Las primeras noches son horribles. Opta por prolongar artificialmente las vigilias. Pero los consecuentes trastornos físicos y psíquicos la obligan a consultar a especialistas seguidores de Freud. El caso da para innumerables y detalladas consultaciones entre los discípulos de este autor.

Se opone a seguir sus sugerencias, pero la desesperación la obliga a cumplir con ellas. Lo que no le produce ningún bienestar. Los profesionales le recomiendan que persista.

Prueba todo o casi todo, sin obtener ningún alivio: cada vez que sueña, sueña siempre el mismo sueño.

Cuando intuye que la preparan para cierta intervención quirúrgica, dice ya no seguir soñando. Los facultativos abordan su familia; pero ésta se desentiende.

Pasa algún tiempo. Un buen día anuncia que se va de viaje.

El itinerario contempla exóticos países de Asia, África y América Latina. Comenta, además, que se ha deshecho de cierta música y de algunos diccionarios (que en realidad están en la valija).

Después de su partida, su esposo declara, en una cena íntima, que no ama a ninguna mujer, tanto como a ella, pero que le desea que tenga la mayor cantidad de "affaire" posibles. Mirando una de sus últimas fotografías, en la que no aparece con anteojos para el sol, alguien comenta que le ha quedado una mirada a lo Greta Garbo; comentario de mal gusto, pero acertado.

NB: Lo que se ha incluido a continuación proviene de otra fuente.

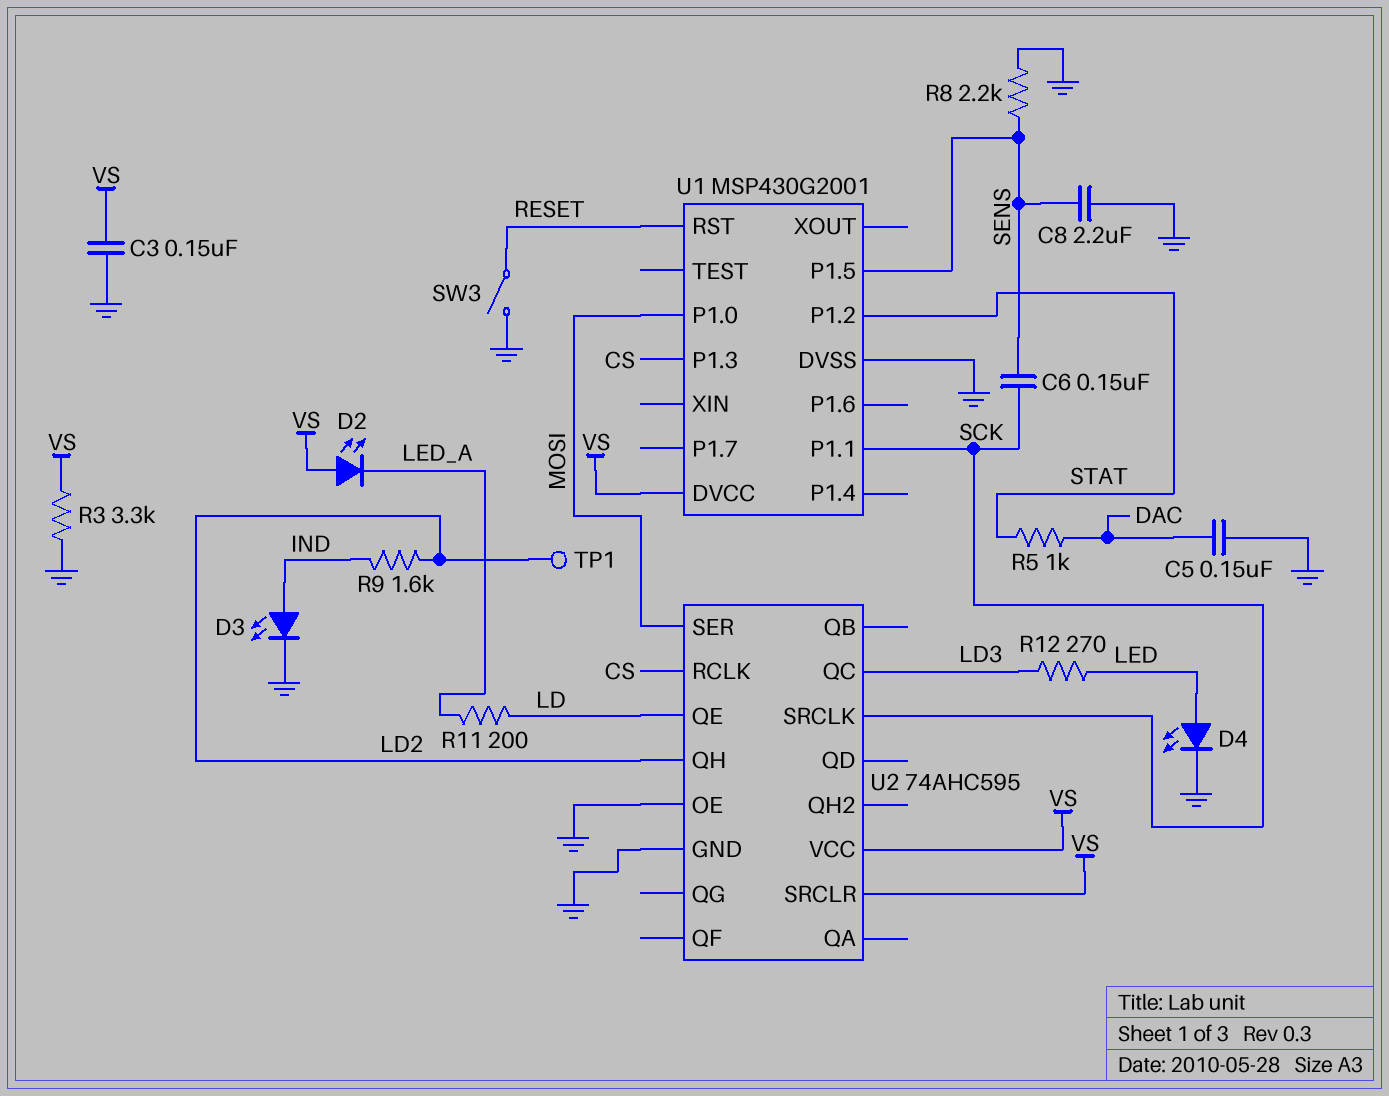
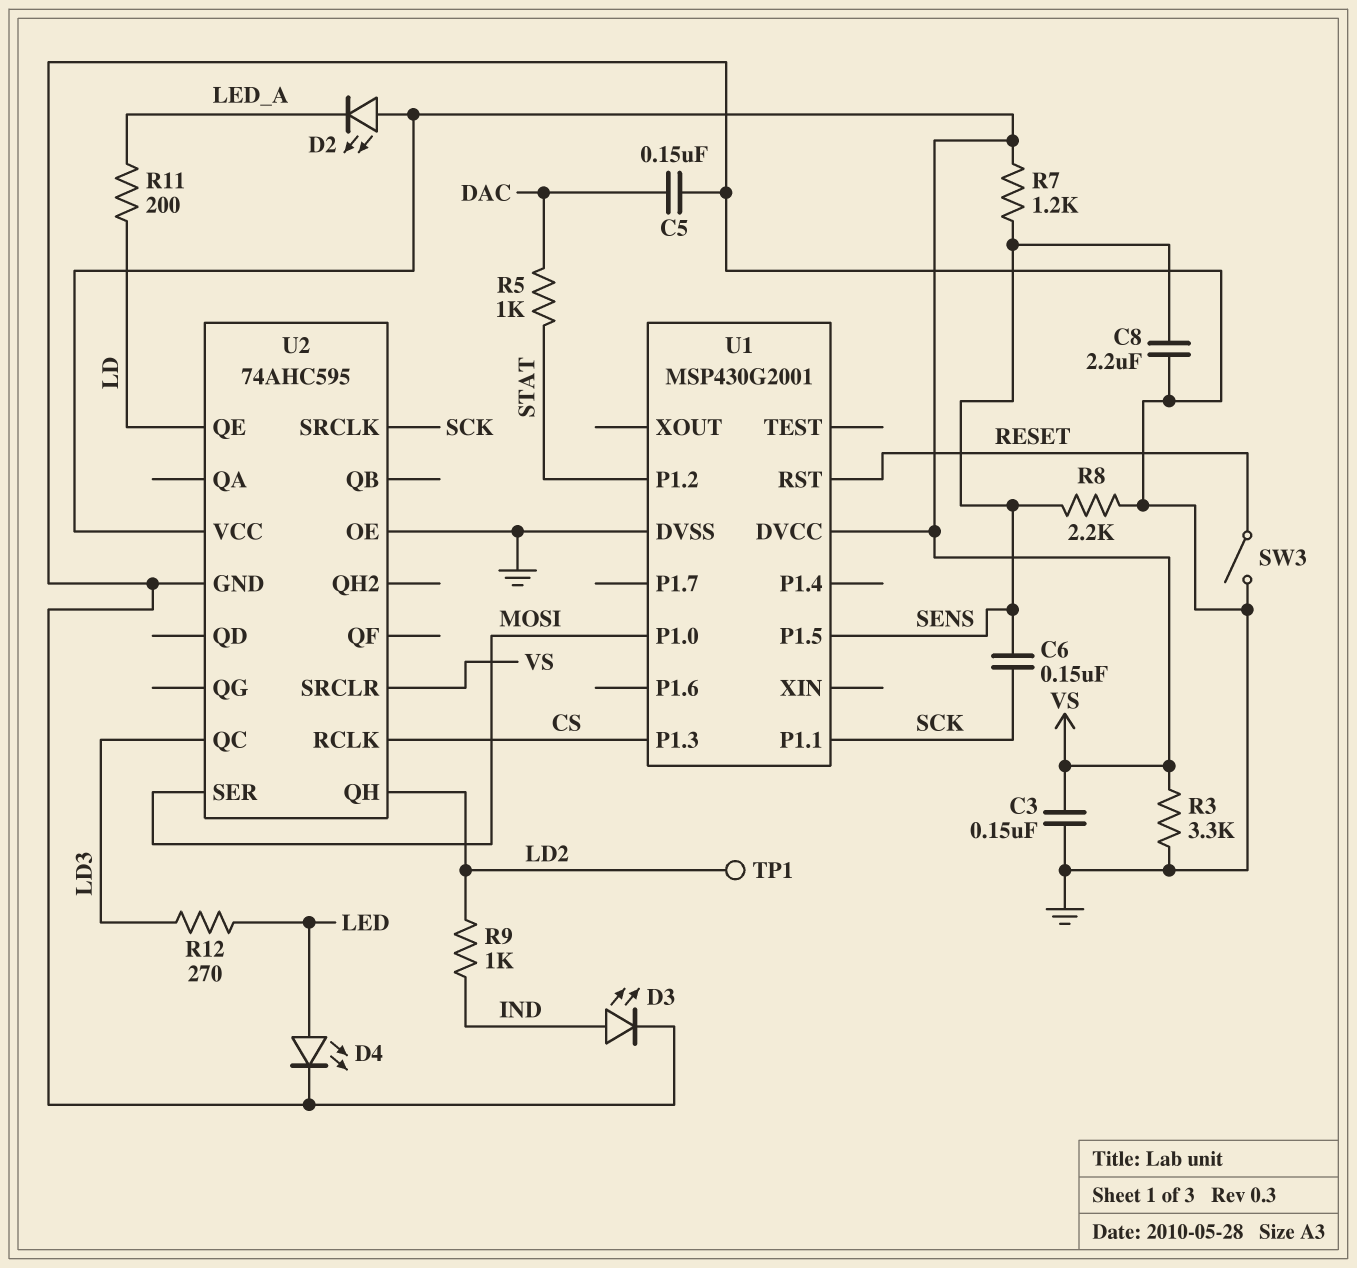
R7: none -> 1.2k (SENS, VS)
R9: 1.6k (IND, LD2) -> 1k (IND, LD2)

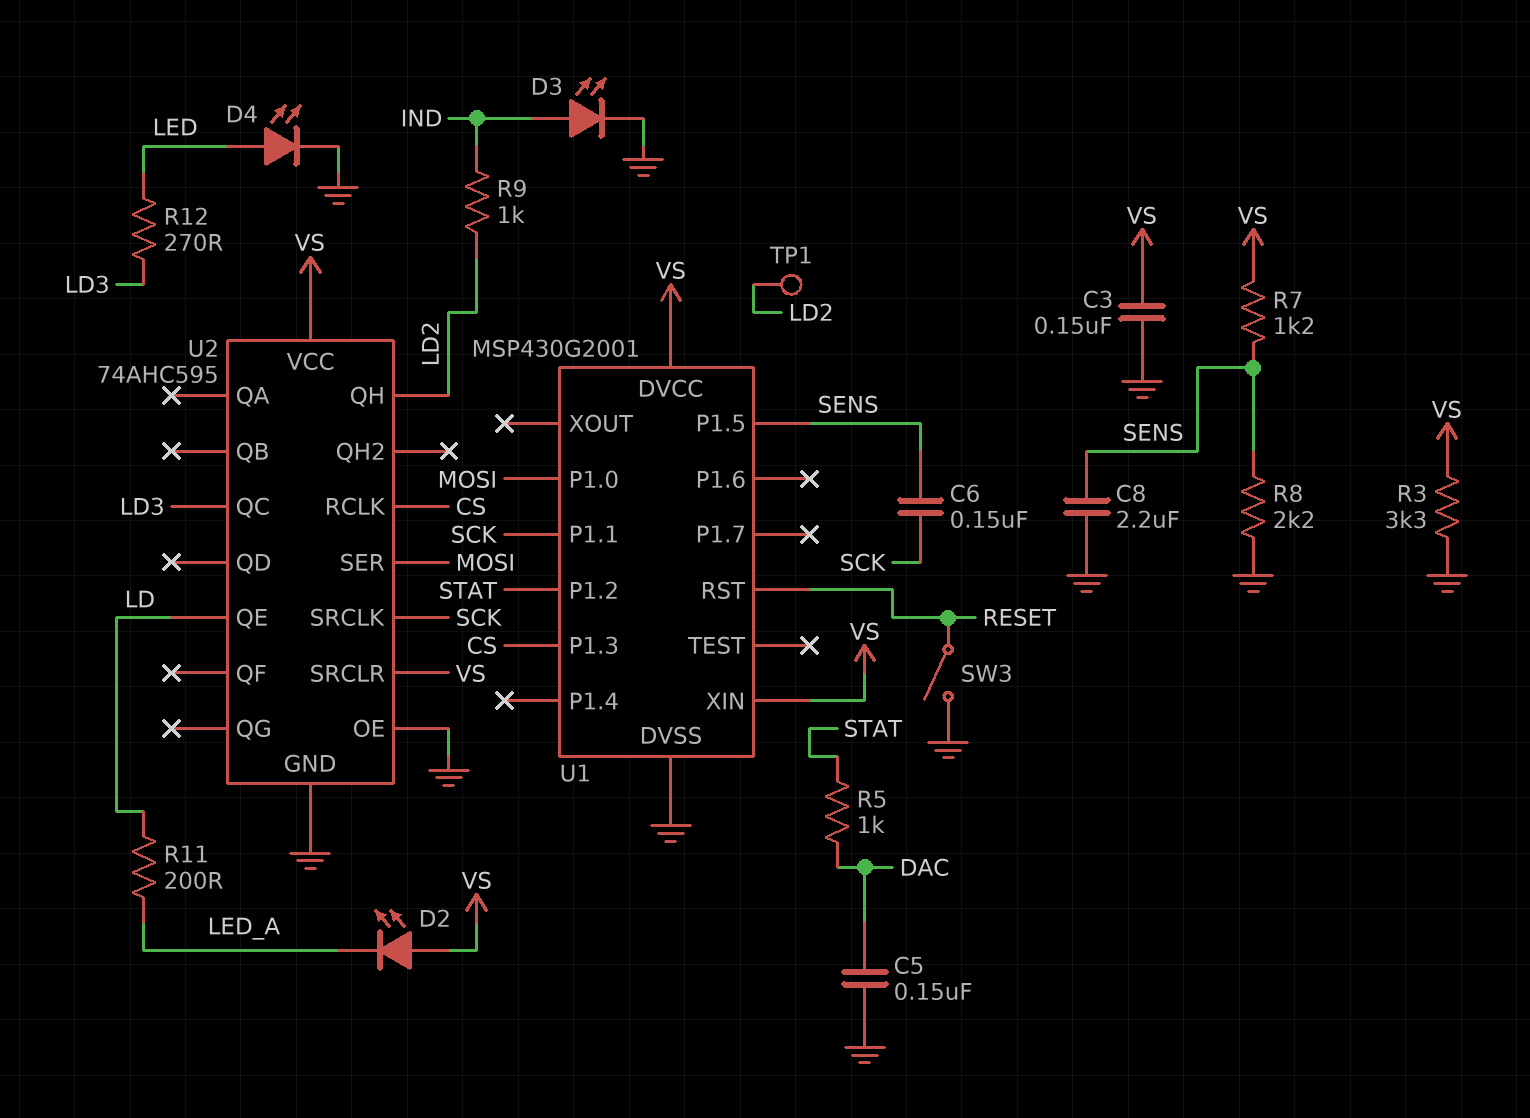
U1 pin XIN: none -> VS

Español es el único de los idiomas importantes que todavía no domina a la perfección, pero se nota que durante el viaje ha mejorado notoriamente sus conocimientos. Su esposo confirma esta observación, pero señala que ya no los necesita. (Se refiere a los esfuerzos que ella ha hecho por comprender un artículo que ha transcripto de sus sueños, del cual los expertos de la Cátedra de Romanística de la Universidad de Colonia, le dijeron que era un texto de dudosa autoría.)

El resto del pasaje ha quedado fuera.